Frequently Asked Questions

How long does JsonHook retain delivery logs?

Delivery log metadata (status, timing, IDs) is retained for 30 days on the Pro plan and 7 days on the Starter plan. Free tier retains 3 days. You can export delivery data via the API for longer retention in your own systems.

Can I get webhooks for delivery events (meta-webhooks)?

Not currently — the delivery log is pull-based via the API. You can build a monitoring layer by polling the API on a schedule. A meta-webhook feature for delivery events is on the JsonHook roadmap.

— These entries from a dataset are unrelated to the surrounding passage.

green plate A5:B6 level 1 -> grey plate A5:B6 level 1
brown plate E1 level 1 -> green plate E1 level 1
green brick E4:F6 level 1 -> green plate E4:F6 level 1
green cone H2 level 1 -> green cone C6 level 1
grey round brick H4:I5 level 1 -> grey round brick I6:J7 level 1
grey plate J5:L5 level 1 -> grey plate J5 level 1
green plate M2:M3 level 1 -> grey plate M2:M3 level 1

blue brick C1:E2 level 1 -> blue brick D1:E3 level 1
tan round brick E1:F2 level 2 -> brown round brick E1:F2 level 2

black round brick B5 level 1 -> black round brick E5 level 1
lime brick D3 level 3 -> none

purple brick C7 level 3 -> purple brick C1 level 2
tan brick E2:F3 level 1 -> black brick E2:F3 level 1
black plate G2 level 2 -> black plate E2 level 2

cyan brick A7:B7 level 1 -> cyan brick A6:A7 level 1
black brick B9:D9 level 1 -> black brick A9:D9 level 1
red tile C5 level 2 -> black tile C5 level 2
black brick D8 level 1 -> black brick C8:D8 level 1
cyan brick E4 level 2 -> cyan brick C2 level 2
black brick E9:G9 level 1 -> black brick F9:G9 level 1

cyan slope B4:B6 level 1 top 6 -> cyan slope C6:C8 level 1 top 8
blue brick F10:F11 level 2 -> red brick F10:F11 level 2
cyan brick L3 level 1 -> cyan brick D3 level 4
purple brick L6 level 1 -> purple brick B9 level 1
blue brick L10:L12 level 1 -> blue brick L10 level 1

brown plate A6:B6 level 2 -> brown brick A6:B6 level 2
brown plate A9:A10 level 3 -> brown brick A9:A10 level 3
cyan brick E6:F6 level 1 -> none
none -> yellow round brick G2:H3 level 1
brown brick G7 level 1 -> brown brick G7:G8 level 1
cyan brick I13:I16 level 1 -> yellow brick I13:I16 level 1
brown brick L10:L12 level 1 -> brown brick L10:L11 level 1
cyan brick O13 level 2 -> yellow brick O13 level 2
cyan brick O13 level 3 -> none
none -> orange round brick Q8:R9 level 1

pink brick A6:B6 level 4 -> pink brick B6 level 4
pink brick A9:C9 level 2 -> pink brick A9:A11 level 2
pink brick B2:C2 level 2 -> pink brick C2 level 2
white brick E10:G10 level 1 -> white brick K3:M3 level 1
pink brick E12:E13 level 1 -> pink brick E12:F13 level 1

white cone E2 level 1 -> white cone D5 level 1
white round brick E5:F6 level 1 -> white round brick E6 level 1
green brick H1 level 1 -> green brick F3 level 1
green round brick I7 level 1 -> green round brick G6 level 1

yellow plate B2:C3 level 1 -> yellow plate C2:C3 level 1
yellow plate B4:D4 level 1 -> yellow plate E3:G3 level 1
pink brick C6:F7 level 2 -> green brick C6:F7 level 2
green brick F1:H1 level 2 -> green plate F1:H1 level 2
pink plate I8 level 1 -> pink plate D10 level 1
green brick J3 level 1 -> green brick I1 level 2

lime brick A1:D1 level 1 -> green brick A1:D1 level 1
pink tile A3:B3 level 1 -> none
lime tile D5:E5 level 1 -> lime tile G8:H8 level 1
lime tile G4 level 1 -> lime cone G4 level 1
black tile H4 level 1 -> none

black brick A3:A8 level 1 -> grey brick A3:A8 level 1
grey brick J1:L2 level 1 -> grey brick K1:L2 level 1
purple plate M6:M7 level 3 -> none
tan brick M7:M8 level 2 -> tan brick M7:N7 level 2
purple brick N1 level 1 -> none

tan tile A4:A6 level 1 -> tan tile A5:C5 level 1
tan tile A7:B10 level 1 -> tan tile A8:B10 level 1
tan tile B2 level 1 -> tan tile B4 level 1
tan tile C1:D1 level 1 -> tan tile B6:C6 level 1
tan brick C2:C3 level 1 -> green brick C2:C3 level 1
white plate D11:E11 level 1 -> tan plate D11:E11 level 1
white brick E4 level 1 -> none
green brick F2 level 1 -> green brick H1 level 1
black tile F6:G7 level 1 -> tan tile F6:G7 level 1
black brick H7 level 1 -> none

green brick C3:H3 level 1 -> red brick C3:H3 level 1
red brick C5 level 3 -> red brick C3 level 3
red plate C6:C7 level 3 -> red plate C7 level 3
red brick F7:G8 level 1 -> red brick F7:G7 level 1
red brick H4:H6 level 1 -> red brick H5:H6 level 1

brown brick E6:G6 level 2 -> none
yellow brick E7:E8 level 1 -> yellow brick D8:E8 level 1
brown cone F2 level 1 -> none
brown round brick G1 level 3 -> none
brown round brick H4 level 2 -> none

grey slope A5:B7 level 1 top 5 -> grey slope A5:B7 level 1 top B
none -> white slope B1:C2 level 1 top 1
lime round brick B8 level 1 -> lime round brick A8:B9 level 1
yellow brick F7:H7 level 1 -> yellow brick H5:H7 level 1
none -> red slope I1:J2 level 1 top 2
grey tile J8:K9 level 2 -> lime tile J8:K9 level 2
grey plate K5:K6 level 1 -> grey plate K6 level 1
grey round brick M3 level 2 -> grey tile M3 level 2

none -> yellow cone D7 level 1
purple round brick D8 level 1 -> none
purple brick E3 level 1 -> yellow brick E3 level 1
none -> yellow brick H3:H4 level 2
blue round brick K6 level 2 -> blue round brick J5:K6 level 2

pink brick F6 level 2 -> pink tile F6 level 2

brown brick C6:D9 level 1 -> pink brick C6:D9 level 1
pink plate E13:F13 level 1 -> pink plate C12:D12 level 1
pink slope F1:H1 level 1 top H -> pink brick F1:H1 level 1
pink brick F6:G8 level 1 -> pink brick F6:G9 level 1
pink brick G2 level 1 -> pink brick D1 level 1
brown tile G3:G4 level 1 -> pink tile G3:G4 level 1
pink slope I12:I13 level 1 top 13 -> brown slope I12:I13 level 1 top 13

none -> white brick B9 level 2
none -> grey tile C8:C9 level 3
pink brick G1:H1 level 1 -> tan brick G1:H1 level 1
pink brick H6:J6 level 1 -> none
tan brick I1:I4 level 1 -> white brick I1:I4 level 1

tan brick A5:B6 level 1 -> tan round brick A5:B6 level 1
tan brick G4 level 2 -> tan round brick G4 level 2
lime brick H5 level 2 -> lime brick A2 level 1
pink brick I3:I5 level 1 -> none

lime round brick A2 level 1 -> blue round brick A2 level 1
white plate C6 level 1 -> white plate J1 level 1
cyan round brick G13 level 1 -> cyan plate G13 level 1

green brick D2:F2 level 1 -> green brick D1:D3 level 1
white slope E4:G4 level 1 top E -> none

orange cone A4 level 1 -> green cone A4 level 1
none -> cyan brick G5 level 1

What is the difference between a 'failed' delivery and a 'pending' delivery?

'Pending' deliveries are queued for initial delivery or queued for retry. 'Failed' deliveries have exhausted all retry attempts. Monitor both: pending deliveries that stay in the pending state for longer than expected indicate a stalled retry queue, while failed deliveries indicate permanent handler errors.

Can I replay a batch of failed deliveries at once?

Yes. Query for all failed deliveries in a time range via GET /v1/deliveries?status=failed&since=...&until=... and then POST to /v1/deliveries/{id}/replay for each one. Rate limiting applies to replay requests — stay within 10 replays per second to avoid throttling.